As is clear from the results shown in Table 1, the comparative sample No. 7 to which no thermal crosslinking agent was added required a treatment at 230 ° C. for 1 hour, and a treatment at a lower temperature of 200 ° C. for 3 hours. However, the curing of the resin does not proceed and the required resistance cannot be obtained. On the other hand, in the samples Nos. 1 to 6 of the present invention to which the thermal crosslinking agent was added, the required resistance was obtained even at 200 ° C. for 1 hour, and the post-baking treatment at a lower temperature than before was possible.

[0050]

As described above in detail, according to the present invention, by containing a thermal crosslinking agent in a coloring composition,
Post-baking for fixing the pattern and obtaining a certain resistance can be performed at a lower temperature than in the past, resulting in extremely excellent effects in practical use, such as improved workability and advantageous in terms of production cost. .

[Brief description of the drawings]

FIG. 1 shows an embodiment of a color filter of the present invention,
(A)-(c) is sectional drawing which shows an example of the manufacturing method in order of a process.

FIG. 2 is a sectional view showing another embodiment of the color filter of the present invention.

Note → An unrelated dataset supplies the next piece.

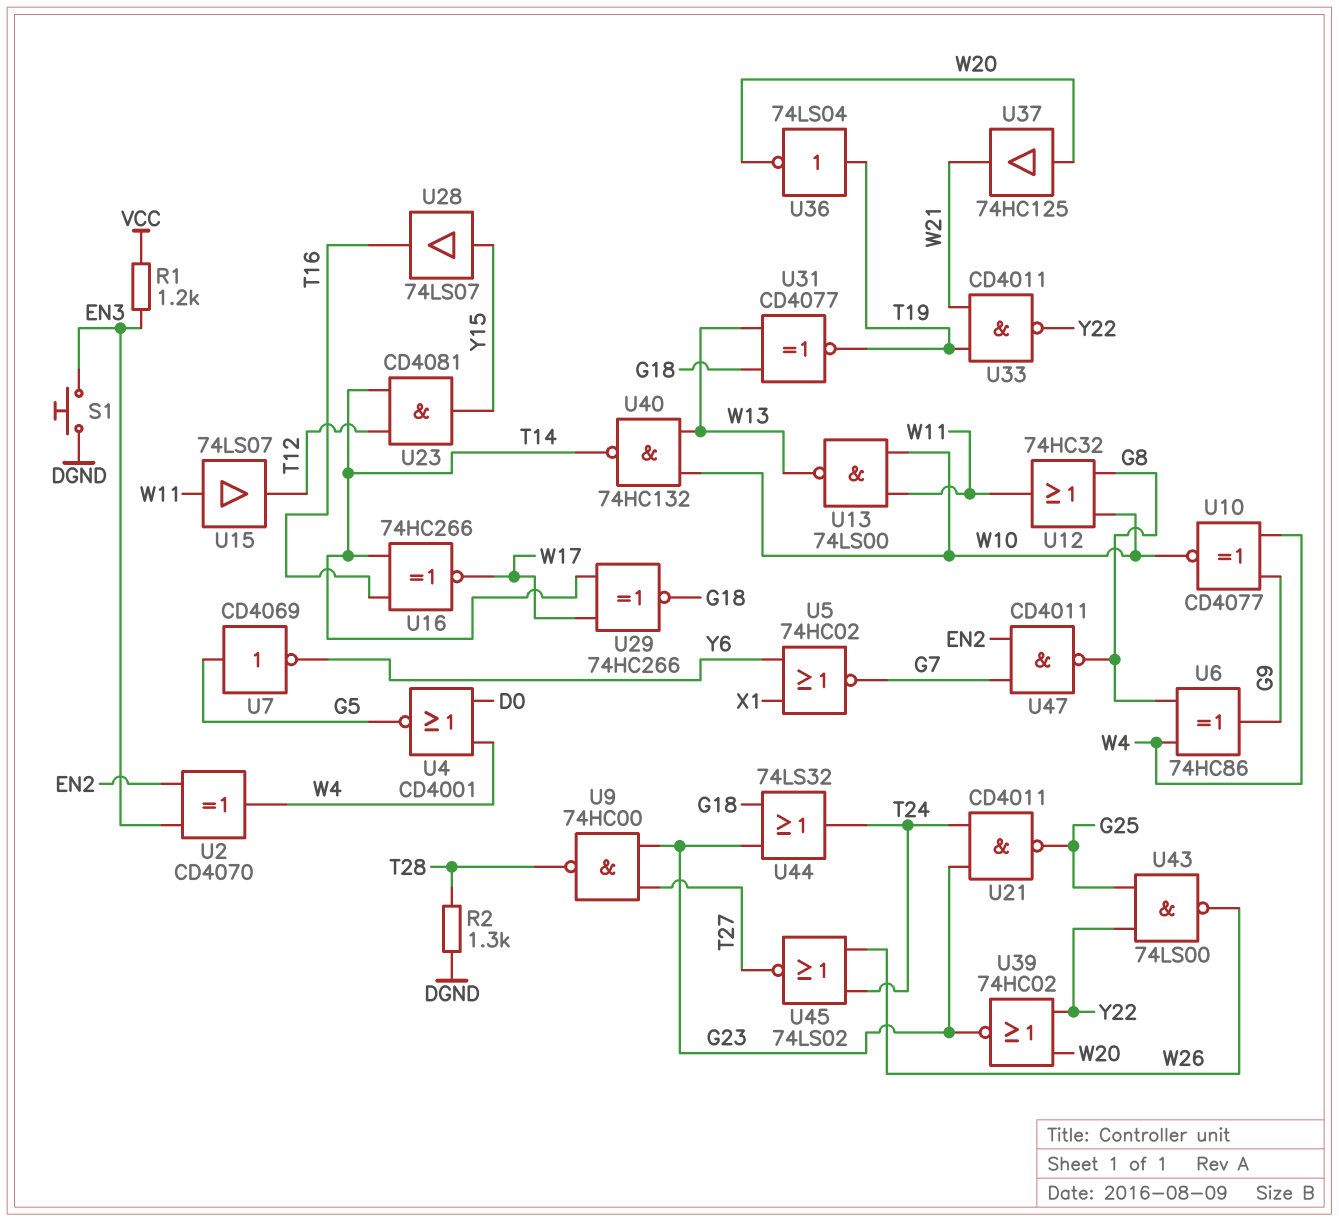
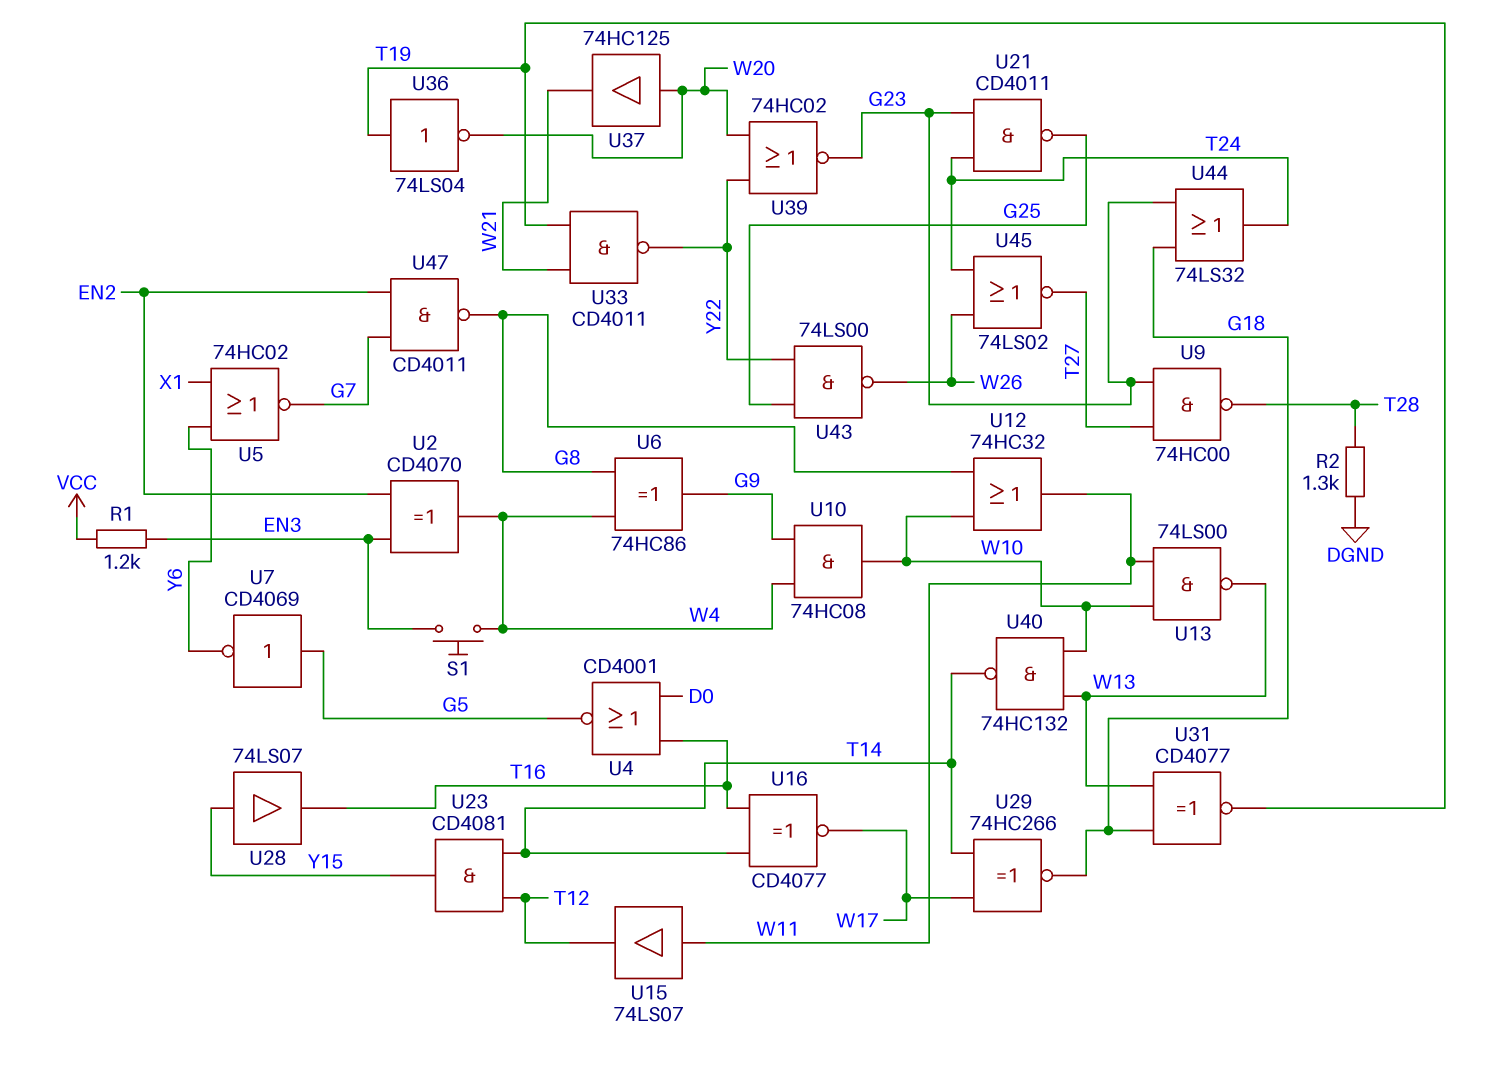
S1: button (DGND, EN3) -> button (EN3, W4)
U4: NOR CD4001 (in D0, in W4, out G5) -> NOR CD4001 (in D0, in T16, out G5)
U10: XNOR CD4077 (in G9, in W4, out W10) -> AND 74HC08 (in G9, in W4, out W10)
U16: XNOR 74HC266 (in T14, in T16, out W17) -> XNOR CD4077 (in T14, in T16, out W17)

FIG. 3 is a cross-sectional view illustrating an example of a liquid crystal display device.

FIG. 4 is a diagram showing an example of the spectrum of the color filter of the present invention.

[Explanation of symbols]

 10 Color filter 13 Color coating film 14 Transparent substrate 15 Color layer

Continuation of front page (58) Field surveyed (Int.Cl. ⁶ , DB name) G02B 5/20 101

Claims (6)

(57) [Claims] 1. An acrylic resin, an organic dye,
A color filter comprising a photocurable coloring composition containing a dispersant, a thermal crosslinking agent and a solvent as main components, and provided with a coloring layer for each color in a desired pattern shape with an arbitrary number of colors. 2. The color filter according to claim 1, wherein the thermal crosslinking agent is a melamine resin. 3. The color filter according to claim 1, wherein said thermal crosslinking agent is an epoxy resin. 4. An acrylic resin, an organic dye,
Coating a photocurable coloring composition containing a dispersant, a thermal crosslinking agent and a solvent as main components, repeatedly applying a desired pattern to each color by a partial exposure / development process, and heating and baking to form a colored layer. A method for producing a color filter, comprising: 5. The method according to claim 4, wherein the thermal crosslinking agent is a melamine resin. 6. The method according to claim 4, wherein the thermal crosslinking agent is an epoxy resin.